Eye View
by David Charbonneau
Conservatives quiet as drug costs continue to rise
February 3, 2009
I like some of the Conservatives' plans. I wish they would
follow through on them.
Their pharmacy protection program was a good idea. Before
the federal election in 2004, they proposed a drug plan that
would cover costs over $5,000 a year per person. They
intended to spend $13 billion on health care over five
years.
Then their plan evaporated just when it's needed most.
Hundreds of thousands of Canadians have been thrown out of
work while prescription drug costs pushes them closer to
financial ruin. Even before the current crisis, many
families had to re-mortgage their homes just to pay for
costly prescriptions.
I know Conservatives can deliver on things they really care
about. They eagerly lowered taxes. While more money in
taxpayers' pockets can increase spending power, it doesn't
provide the coverage that a national pharmacare plan would.
Canada has the expertise in running an efficient health care
system; we should apply the same principles to pharmacare.
The new American administration understands those principles
too. U.S. President Obama sees the advantage: "I happen to
be a proponent of a single-payer health care program."
The advantage of a single-payer insurance system, regardless
of whether it's a health care or pharmacare, is that it
lowers administration costs because you don't waste a lot
of money deciding who is excluded.
Instead of a patchwork of insurance plans, a single-payer
system consolidates plans to provide the purchasing power of
a big buyer.
Our drug prices are now controlled by large pharmaceuticals.
A national pharmacare plan would shop around for the best
deal.
We like to brag about our superior health care system yet
only one-half of Canadians are covered by private pharmacare
system in employee based plans. Provincial plans only
provide patchwork coverage that can leave families destitute
under financial strain.
Big pharmaceutical companies like having the upper hand.
It's a good business to be in. Between 1997 and 2005 the
cost of prescribed drugs rose an average of 12 per cent
annually.
Big Pharma would like us to believe that rising prices are
justifiable because of the high cost research. Yet they
spend three times on marketing than they do on research.
It's not just advertising that drives up our drug costs.
There is also the cost of direct promotion to doctors
through sales representatives, giveaways, trips to
conferences, payment for research papers - - with no
obligation to report favourably on company products, of
course.

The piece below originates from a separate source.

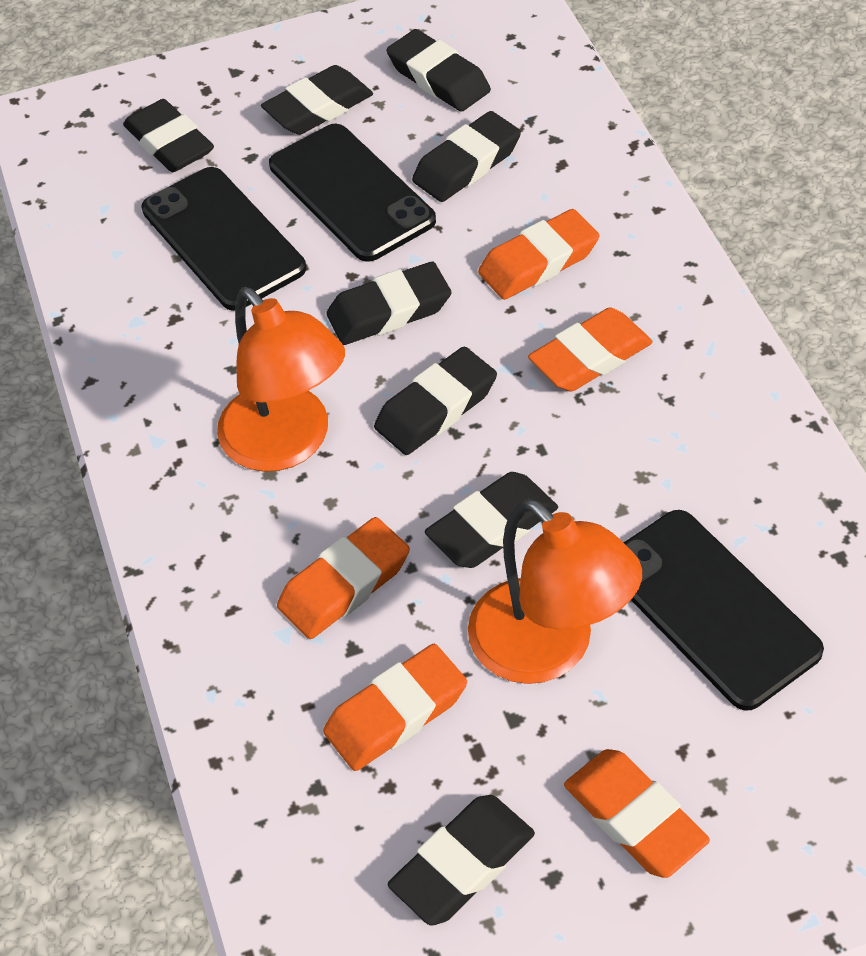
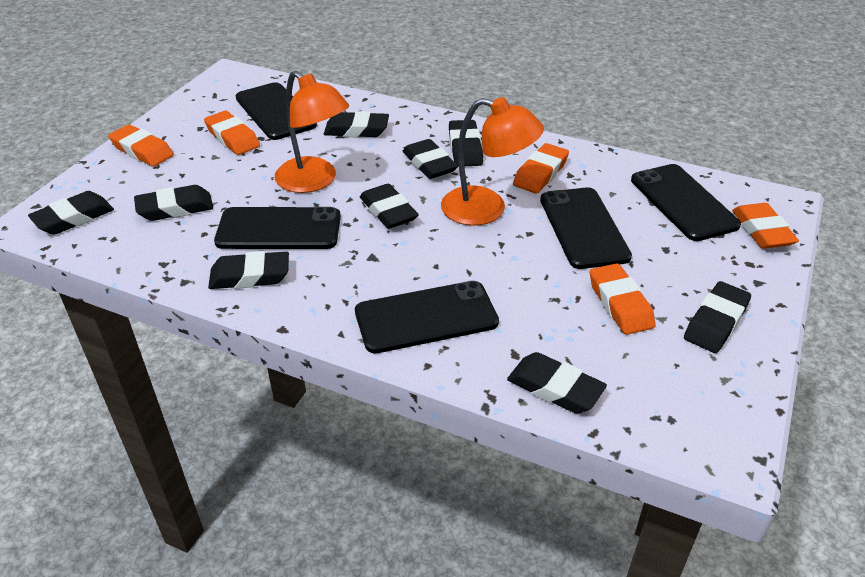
black eraser: 8 -> 9
black phone: 3 -> 5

In all, it totals a average of about $30,000 a
year per doctor according to the Canadian Centre for Policy
Alternatives.
The Conservatives give up too easily on their plan because
they don't pay the bill. The feds regulate while the
provinces pay. The Canadian government only contributes 3%
of the total national expenditure on drugs. Meanwhile, the
government keeps drug prices high by extended patents for
drugs of questionable benefit.
It turns out that 85 per cent of the "new" drugs approved by
Health Canada are same or similar to drugs already on the
market with no therapeutic advantage.
The feds are complicit in keeping drug costs high by
allowing direct marketing of prescription drugs through
television and print ads. Direct marketing of drugs such as
Viagra not only drives the cost of prescriptions up, it
encourages consumers to diagnose themselves. A man who
diagnoses himself has a fool for a patient.
It doesn't help that the former Health Minister was involved
in the drug industry. Prime Minister Harper saw no conflict
of interest when he put Tony Clement in control of health
despite the fact that he owned 25 per cent of a
pharmaceutical company, Prudential Chem Inc. Clement was
unbothered at making decisions which potentially benefited
him. Only under pressure did he belatedly transferred his
stake in the company to the company's president, without
compensation.
Drugs should be part of our universal health care system as
they are in almost every other Western country. Other
countries shop around for the best deal for their citizens,
not for the best deal for Big Pharma.
If there is hope for Americans who now suffer under the
financial burden of an inefficient and cumbersome health
care insurance system, there is hope for Canadians. After
all, we perfected the single-payer system first.
The U.S. system is no better at providing health care than
ours is at delivering pharmacare. But do the Conservatives
care?
David Charbonneau is the owner of Trio Technical.